Тогда становится понятно, для чего Улановская так подчеркивала близость природного, опасного мира к привычной городской обстановке-обстановочке; для чего подчеркивала свою приезжесть, туристичность — ружьецо, рюкзачок, ватничек, куртка — похожу, поброжу, то тетерева подстрелю, то с волком встречусь, то с колхозной бригадиршей побеседую; набреду на сюжет, метафору, историйку, неожиданный характер, неизбитое сравнение.

Белла Улановская один раз сделала попытку перейти к сюжетной прозе: «Путешествие в Кашгар». Построение этой прозы — безупречно. Пародия плавно переходит в исповедальную прозу, та в авантюрно-футурологическую, далее — в героическую, чтобы снова оказаться пародией.

Но это — исключение, которое только подтверждает правило. Ведь и в этой повести — авантюрный сюжет может быть воспринят как обманка, читатель вправе выстроить другой сюжет, увидеть за рассказанной Улановской историей совсем другую.
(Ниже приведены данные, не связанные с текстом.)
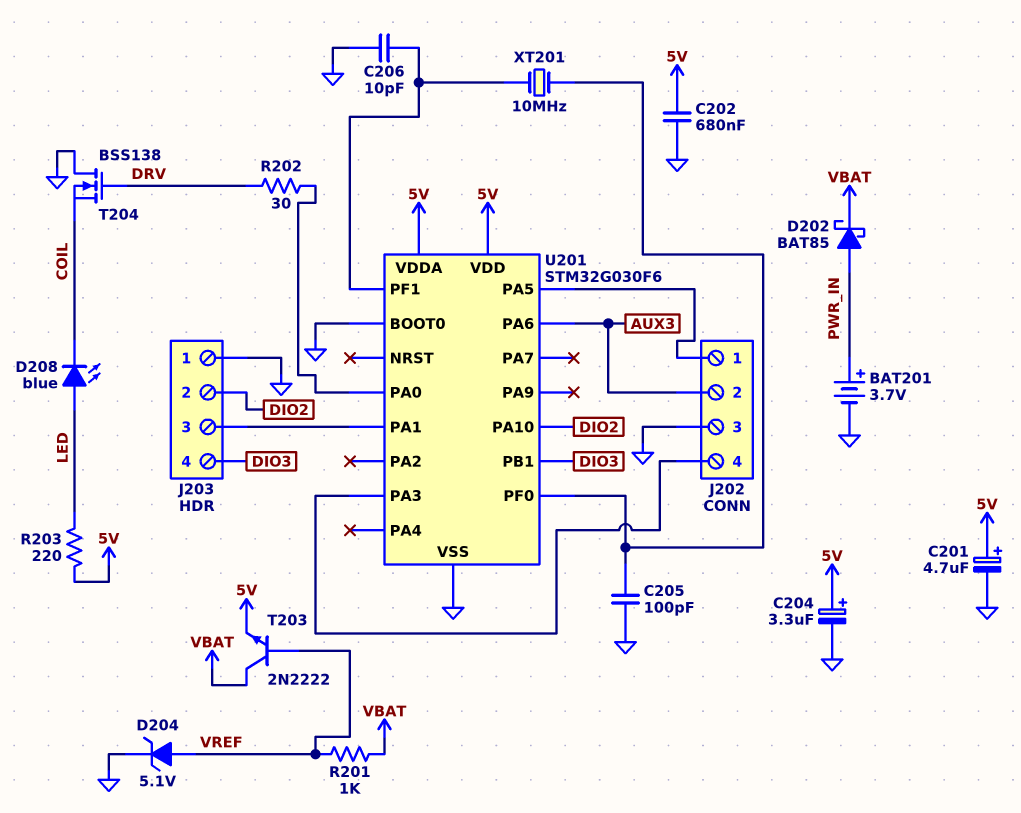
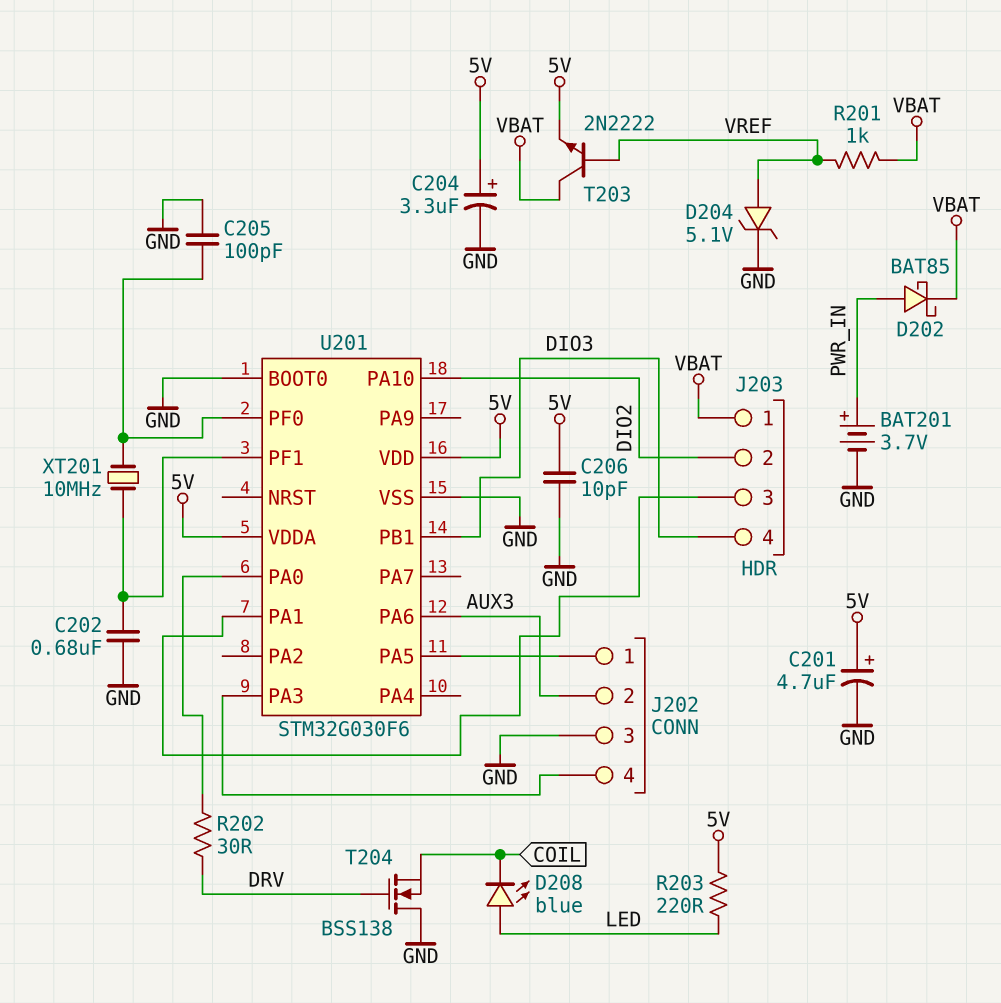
C202: 680nF (5V, GND) -> 680nF (GND, U201/PF1)
C206: 10pF (GND, U201/PF1) -> 10pF (5V, GND)
J203 pin 1: GND -> VBAT

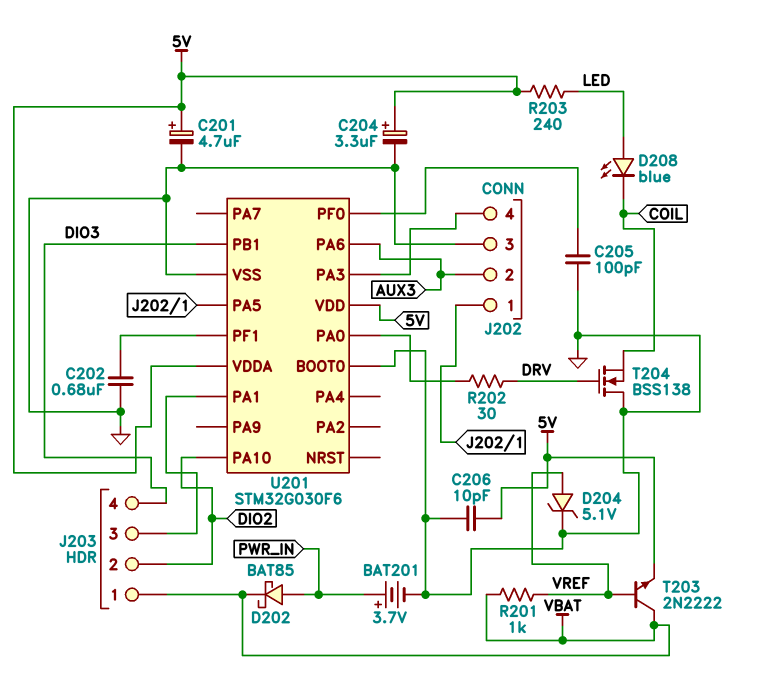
R203: 220 (5V, LED) -> 240 (5V, LED)
XT201: 10MHz (U201/PF0, U201/PF1) -> none

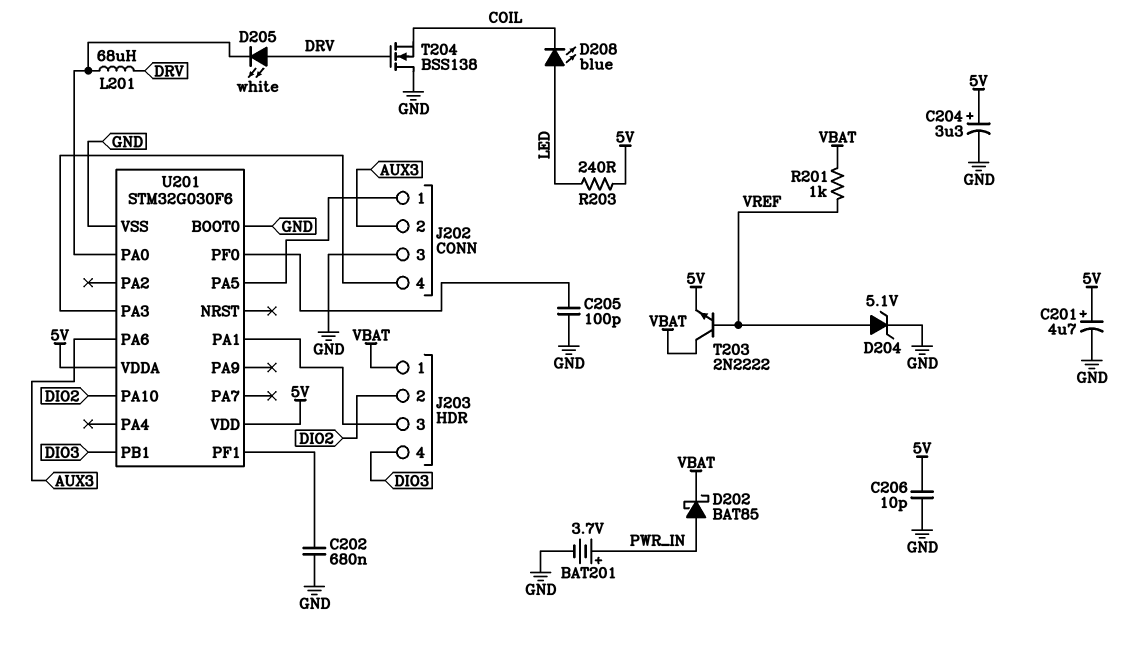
D205: none -> LED white (A DRV, K U201/PA0)
L201: none -> 68uH (DRV, U201/PA0)
R202: 30 (DRV, U201/PA0) -> none

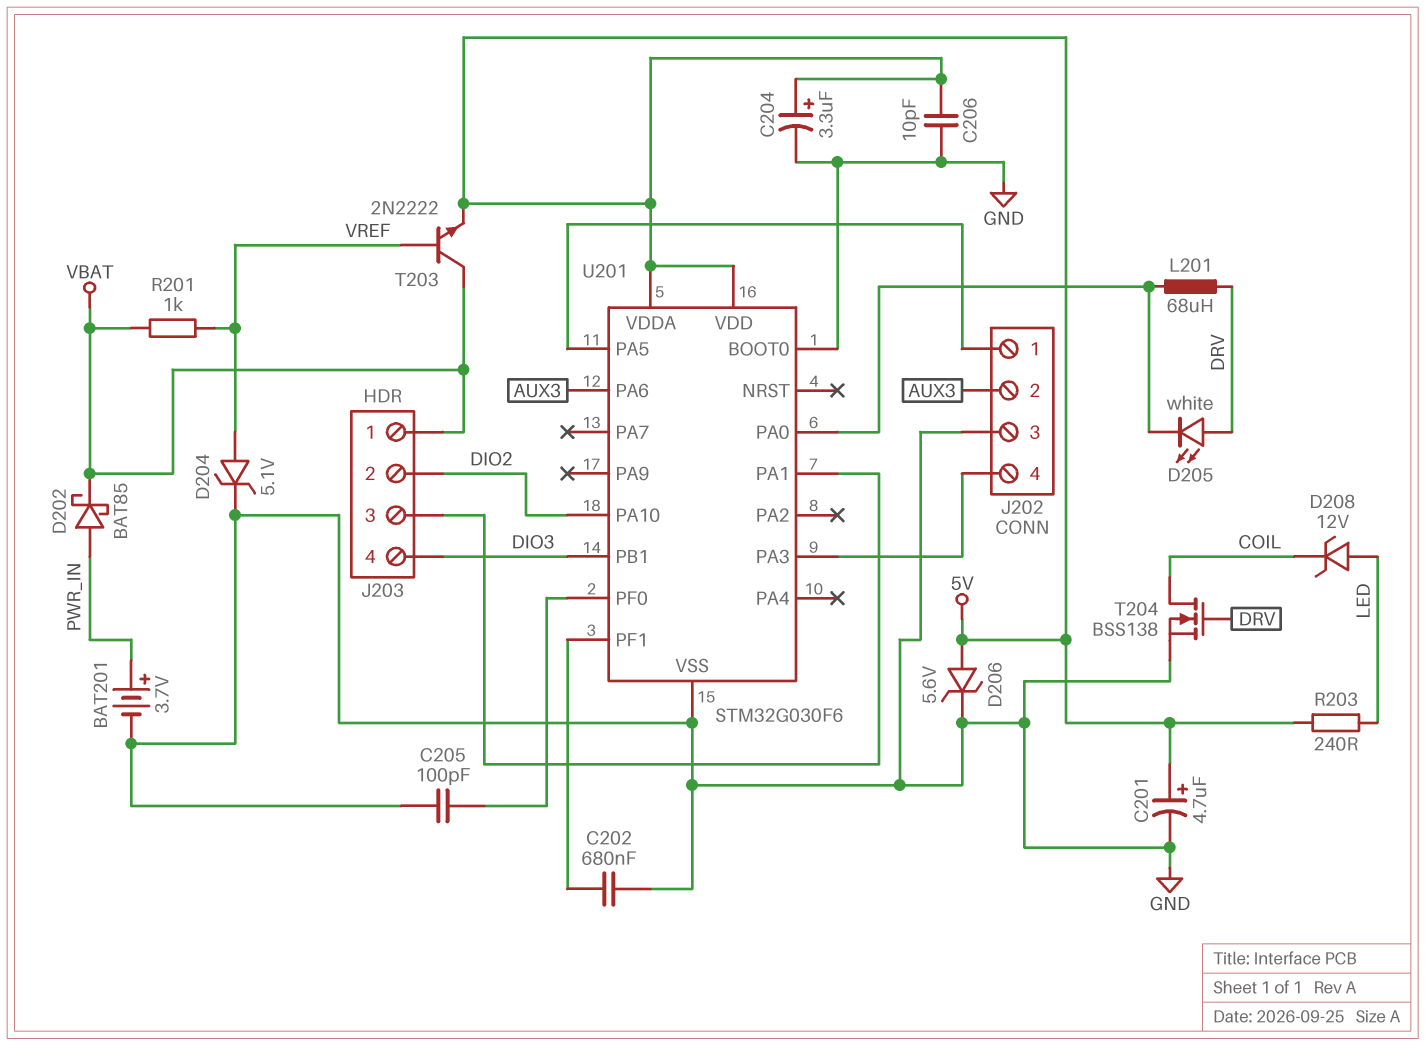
D206: none -> zener 5.6V (A 5V, K GND)
D208: LED blue (A LED, K COIL) -> zener 12V (A LED, K COIL)
T204: NMOS BSS138 (G DRV, D GND, S COIL) -> NMOS BSS138 (G DRV, D COIL, S GND)

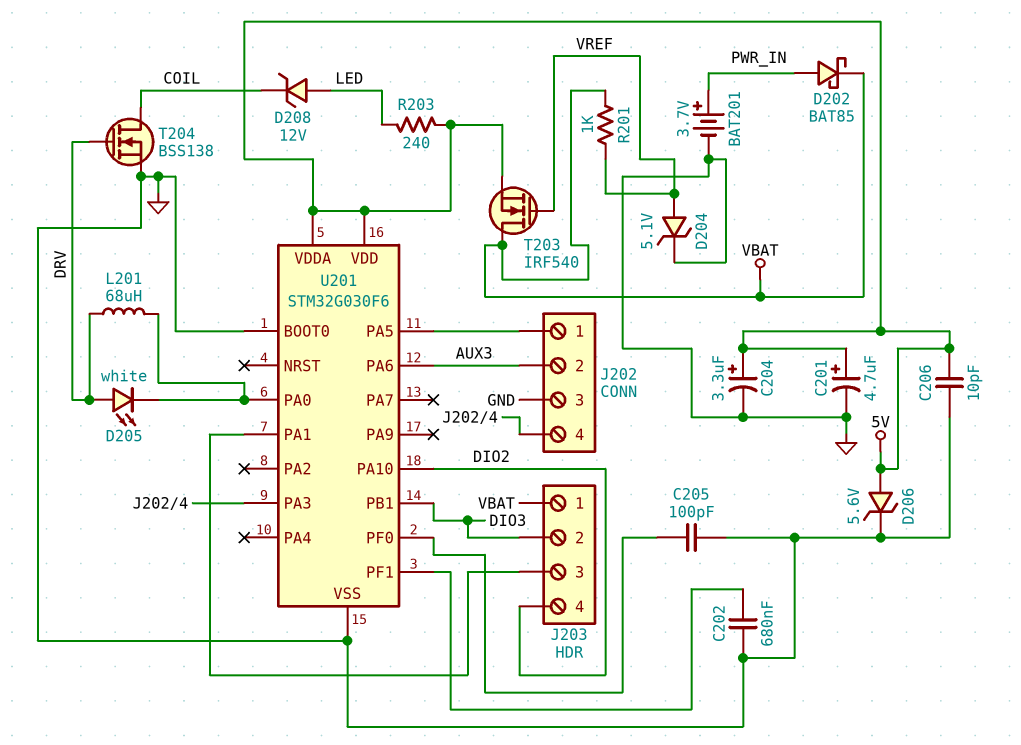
J203 pin 2: DIO2 -> DIO3
J203 pin 4: DIO3 -> DIO2
T203: NPN 2N2222 (B VREF, C VBAT, E 5V) -> NMOS IRF540 (G VREF, D VBAT, S 5V)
Бессюжетность, осколочность прозы Улановской была принципиальна.

На глазах читателя она ощупывала мир вокруг себя, чтобы определить, что сгодится в литературу, а что — нет. В ней было поразительное смешение писательской робости и заносчивости. Она словно бы говорила читателю или самой себе: «Я еще недостаточно знаю жизнь, чтобы выдумывать, но знаю достаточно, чтобы описывать то, что вижу. К тому же увиденное мной настолько эксцентрично и фантастично, что и описания достаточно...»

«В одном из бесчисленных кошачьих подвалов временно разместился научный отдел будущего музея Достоевского. До нас там держали зверей, которых предстояло доставлять для брежневской подмосковной охоты. В нашем подвале перебывало множество зайцев, соболей и куниц, живали там и медведи. Некоторым зверям удавалось избежать почетной участи, они убегали, широко расселялись в окрестных подвалах старого города. Одно семейство куниц живет там до сих пор...»

Забавная, анекдотическая подробность — Сетон-Томпсон или Джек Лондон сделали бы из нее приключенческий рассказ, Пелевин выдумал бы издевательско-мистический сюжет — Улановской же важнее соединение странностей, эксцентричностей, сцепленных с бытом и историей. Медведь, томящийся в музее Достоевского накануне брежневской охоты, — здесь и придумывать ничего не надо.

Улановской везло. Сама жизнь выносила ее на эпизоды, которые знай описывай, оставляй для памяти:

«— Живо! На выход! Ботинки тебе? Босиком, падла, пойдешь.